I agree there. Plus, our bodies have changed since high school. We're full grown adults now. Getting back to that tiny pubescent body just isn't always in the cards. Not like I'd know anything about it, I was always fat and only had moments of thinness when I'd go on a crazy diet. lol.
A lot of people don't understand body composition. I'm 5'3" tall. At 130 lbs with 24% body fat ... I do not look good. I have flab that hangs out in several places. I will look slim and trim and fit at 122 or so with about 20% body fat.
We are mistaken in the notion that it's all about the number on the scale. If we must get to 118 lbs no matter what kind of tissue we waste ... we're in for an unhealthy surprise.
And yes, some folks will take offence. I showed this question to some friends, one of whom said ... "if I had paid attention to the first few pounds I'd gained, I wouldn't be faced with the forty I've got".
Also, the sad truth is, not everyone is happy with their body...I can't really explain it but some women still aren't happy with their body whether they are a size 20 or a size 2. It's a personal thing I guess.
Some women don't know how lucky they are not to be 40 pounds over weight, but then again they don't compare themselves to people heavier than them but rather to smaller people, and maybe they want to achieve the same-- if not- a better image.
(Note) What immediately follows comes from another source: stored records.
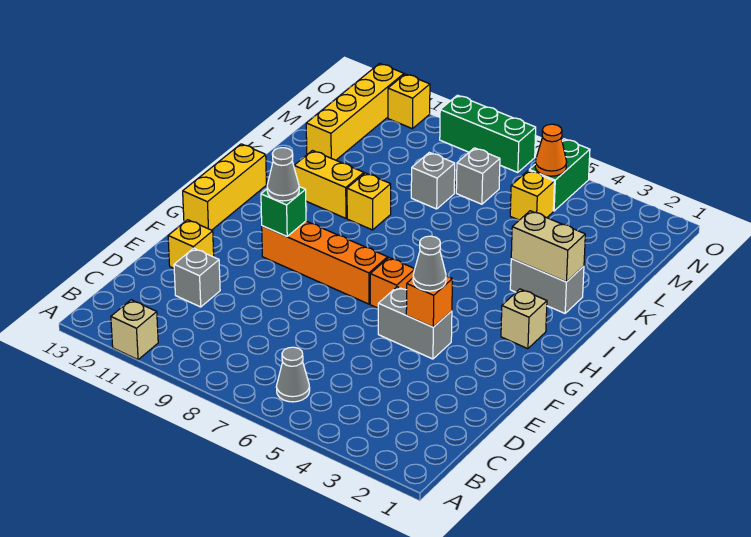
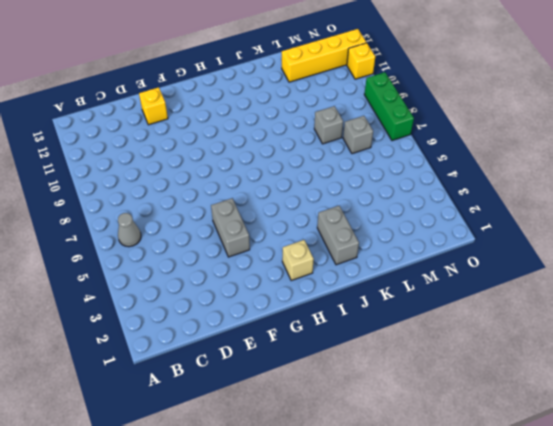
none -> tan brick A11 level 1
none -> grey brick D11 level 1
none -> orange brick G6 level 1

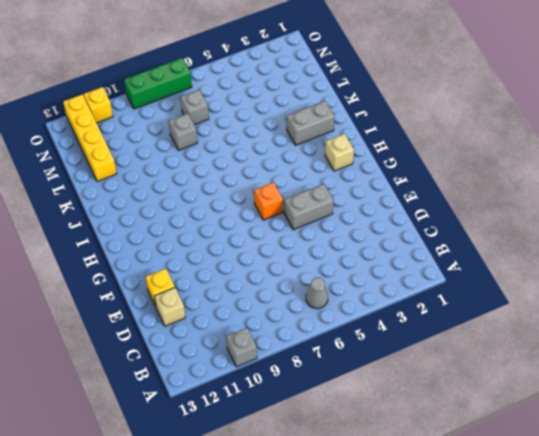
grey brick A10 level 1 -> grey brick D11 level 1
tan brick D12 level 1 -> tan brick A11 level 1
none -> orange brick G7:G10 level 1
none -> yellow brick G13:I13 level 1
none -> yellow brick J9 level 1

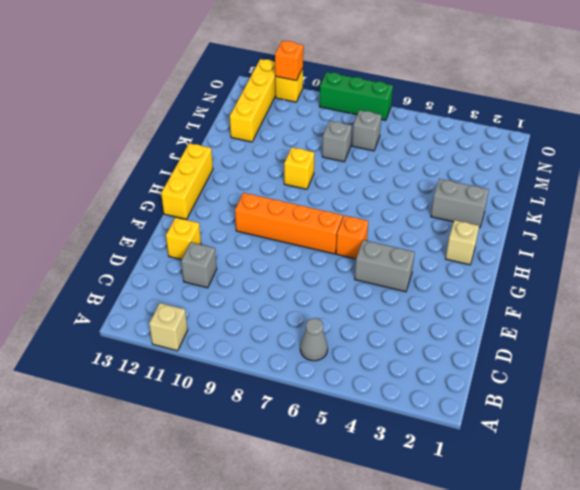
orange brick O11 level 2 -> orange brick F4 level 2
none -> yellow brick J10:J11 level 1
none -> yellow brick M5 level 1
none -> green brick N5:O5 level 1

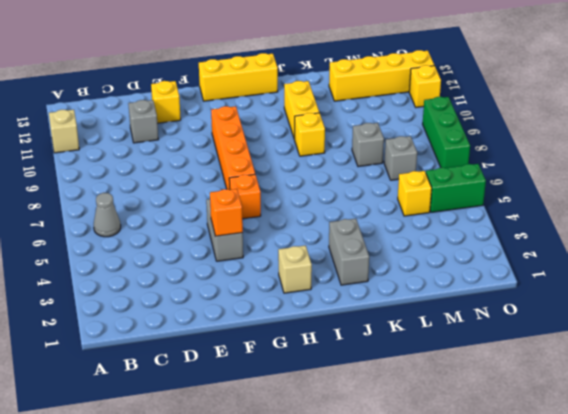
none -> green brick G10 level 2
none -> tan brick J2:J3 level 2
none -> orange cone N5 level 2

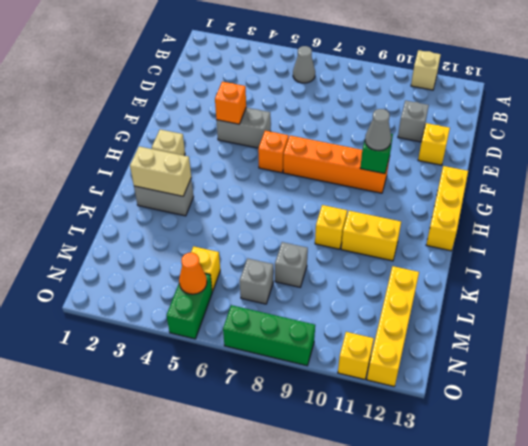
none -> grey cone F4 level 3

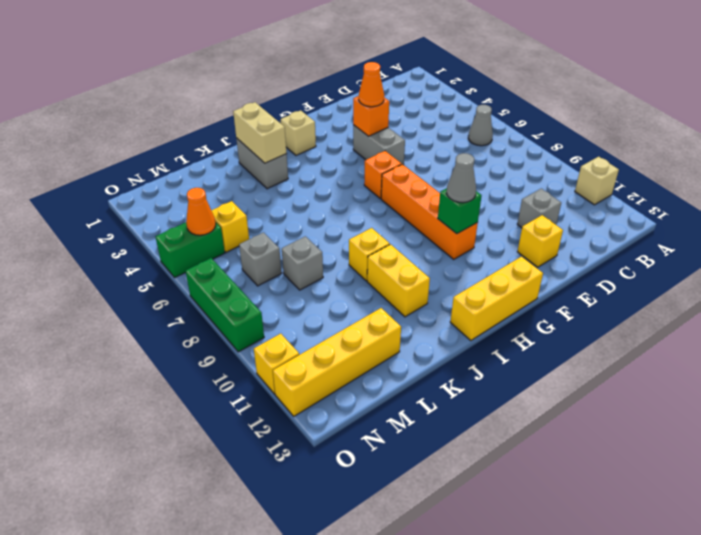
orange cone F4 level 3 -> grey cone F4 level 3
ahh...I don't know where I'm going with this...just rambling
Why would anyone want to weigh under 160? Thats my goal, which is very tiny for my body. I think it really depends on height and body shape.
I have to add that your comment could really be considered offensive to some people. If someone is 115 and wants to lose 3 pounds, the struggle is still the same even if the numbers are different.
-Aimee
I wrote a long reply then changed my mind. Let's leave it at this : the end result may be the same, but the journeys getting there are worlds apart.
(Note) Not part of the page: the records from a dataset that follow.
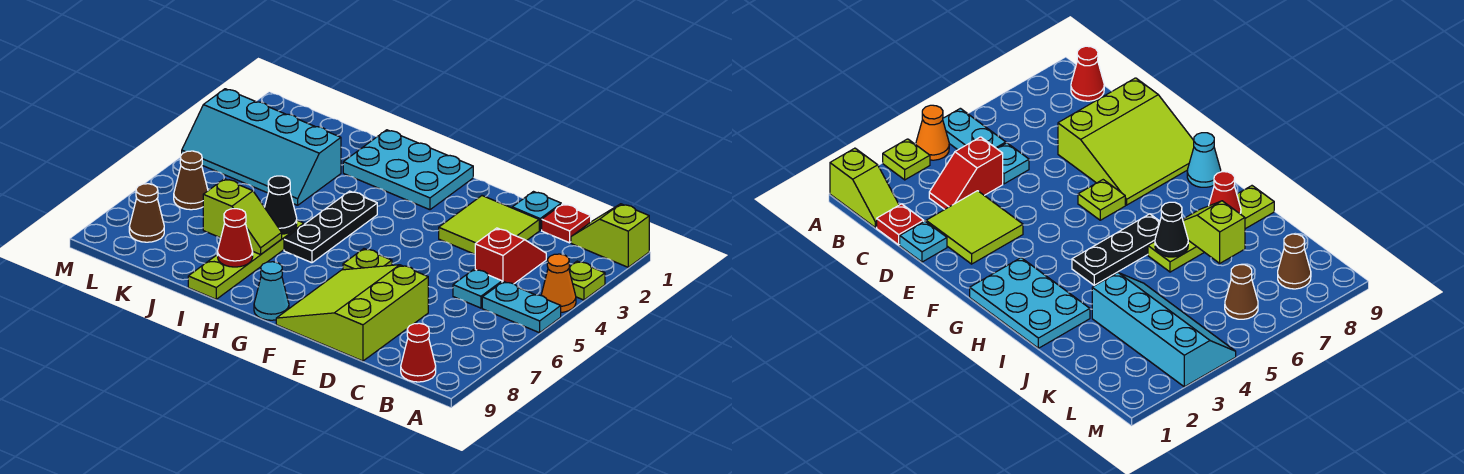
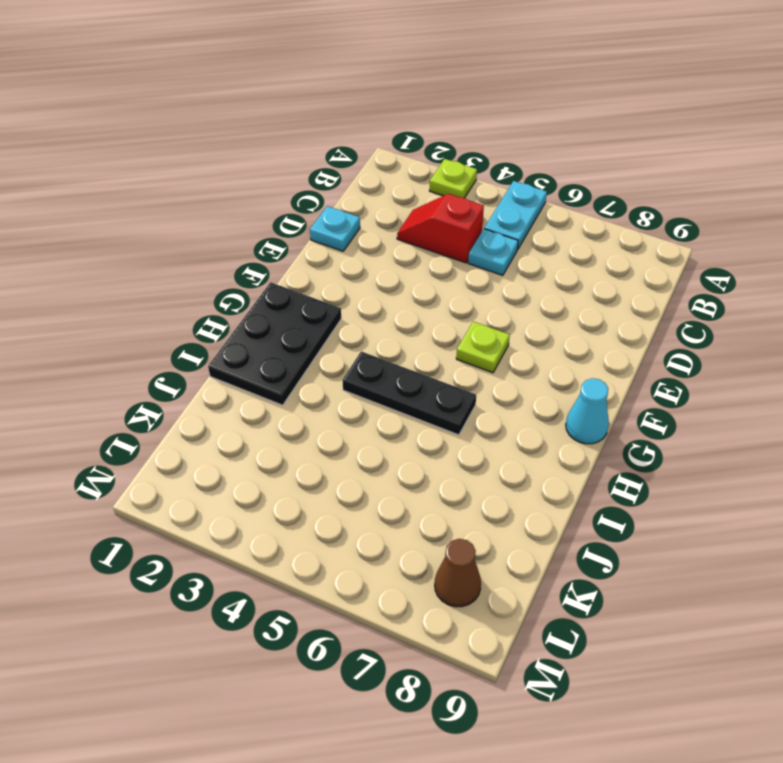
black plate G1:I2 level 1 -> cyan plate G1:I2 level 1
none -> lime slope A1:B1 level 1 top A
none -> orange cone A4 level 1
none -> red cone B9 level 1

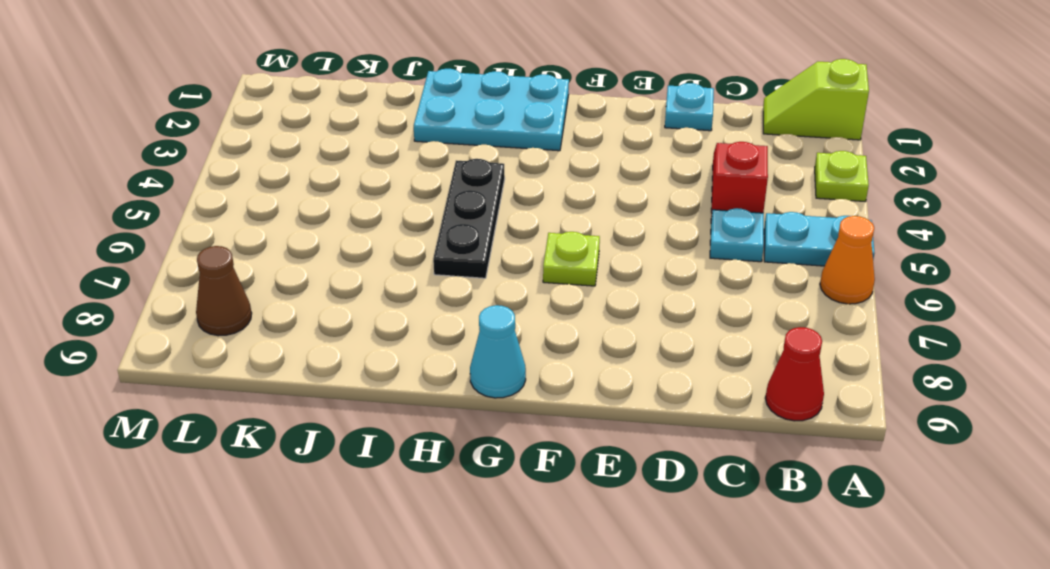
orange cone A6 level 1 -> orange cone A4 level 1
none -> red plate C1 level 1
none -> lime tile D2:E3 level 1
none -> lime slope D7:F9 level 1 top D

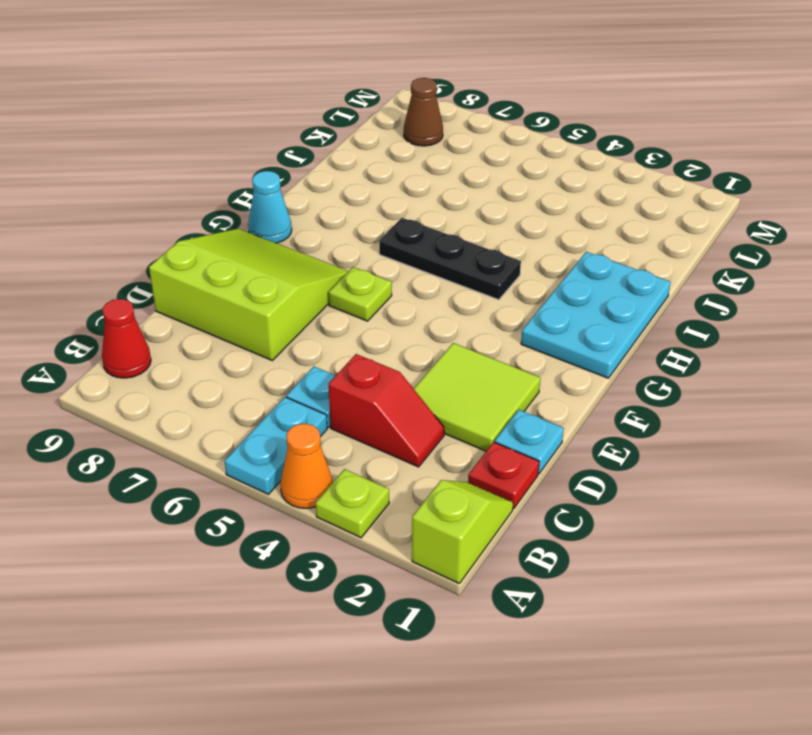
none -> lime plate I6:I9 level 1
none -> cyan slope J3:M4 level 1 top 3
none -> brown cone L6 level 1

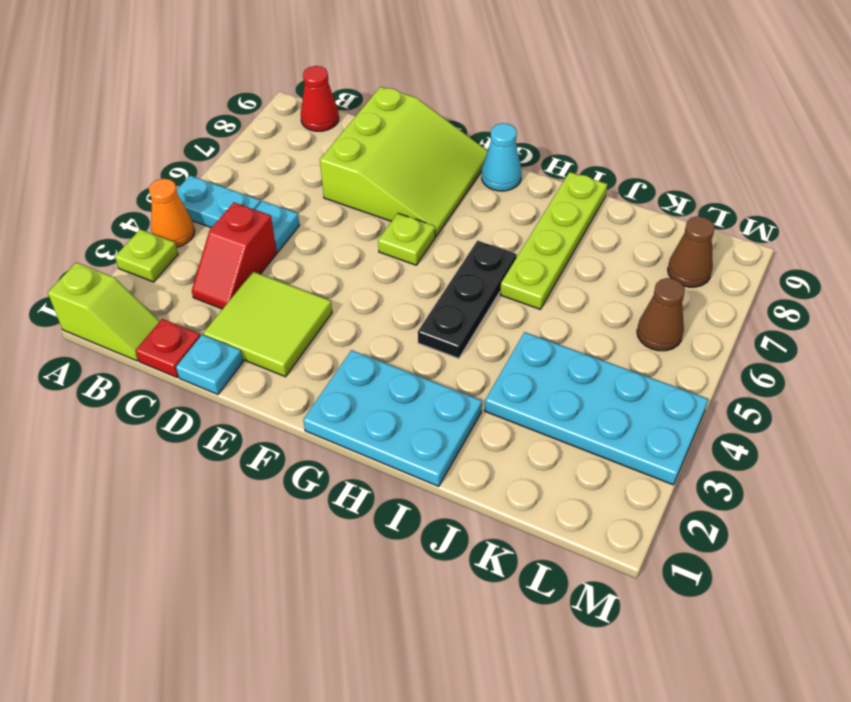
cyan plate J3:M4 level 1 -> cyan slope J3:M4 level 1 top 3
none -> black cone I6 level 2
none -> lime slope I7:J7 level 2 top J
none -> red cone I8 level 2

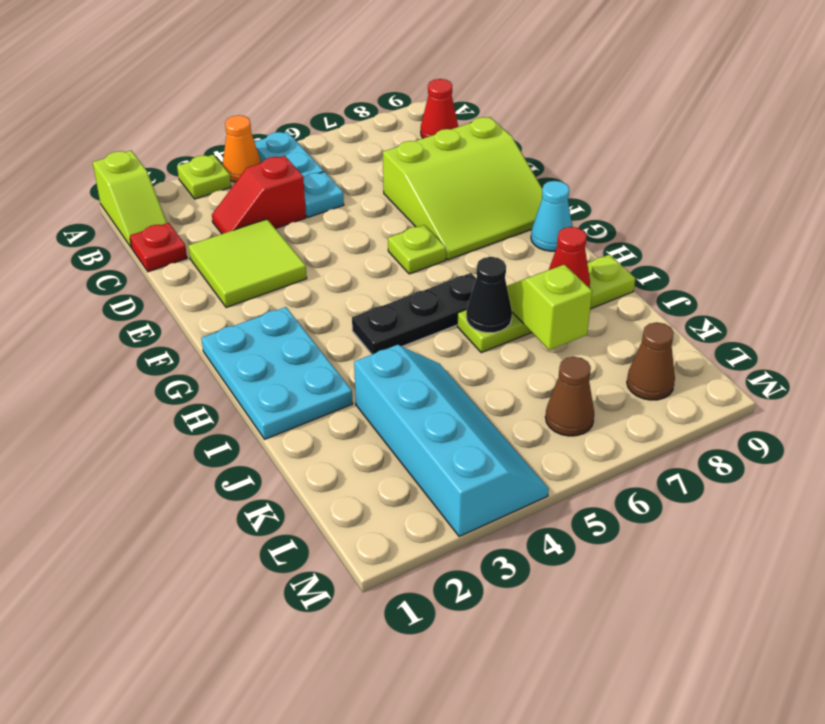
none -> cyan plate D1 level 1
l00py: Self esteem is your answer. People who weigh 130 no matter how tall and think they are heavy have self esteem problems. I would love to be 160lbs and it works for me. It's not what the books say I should weigh but in my mind that's okay. I'll never forget when Karen Carpenter of "The Carpenters" died at 60lbs because she thought that she weighed too much when she performed. A beautiful woman with a beautiful voice with terrible self esteem issues. Be glad you know what works for you and still be healthy.
Altari - all I know is that my friend who is trying to lose 20-25 pounds struggles just as much as me, even if I'm trying to lose 100 pounds. We feel the same frustrations, the same daily watching of calories.. so I guess I base my opinion on weight loss from what I know, and my conversations with women who are also trying to lose weight. I definitely get frustrated with her because I feel she has NO clue what it's like to be my size, but for her, she's at her largest, so she's feeling the same as me even if it's different sizes.The 115 pound example wasn't the best, it was a little overly dramatic. I understand (definitely understand) that being 250+ is not easy with society, media and all of that. And I apologize if I offended you, I was truely trying to express that sometimes the core struggle can be the same, in my experience anyways.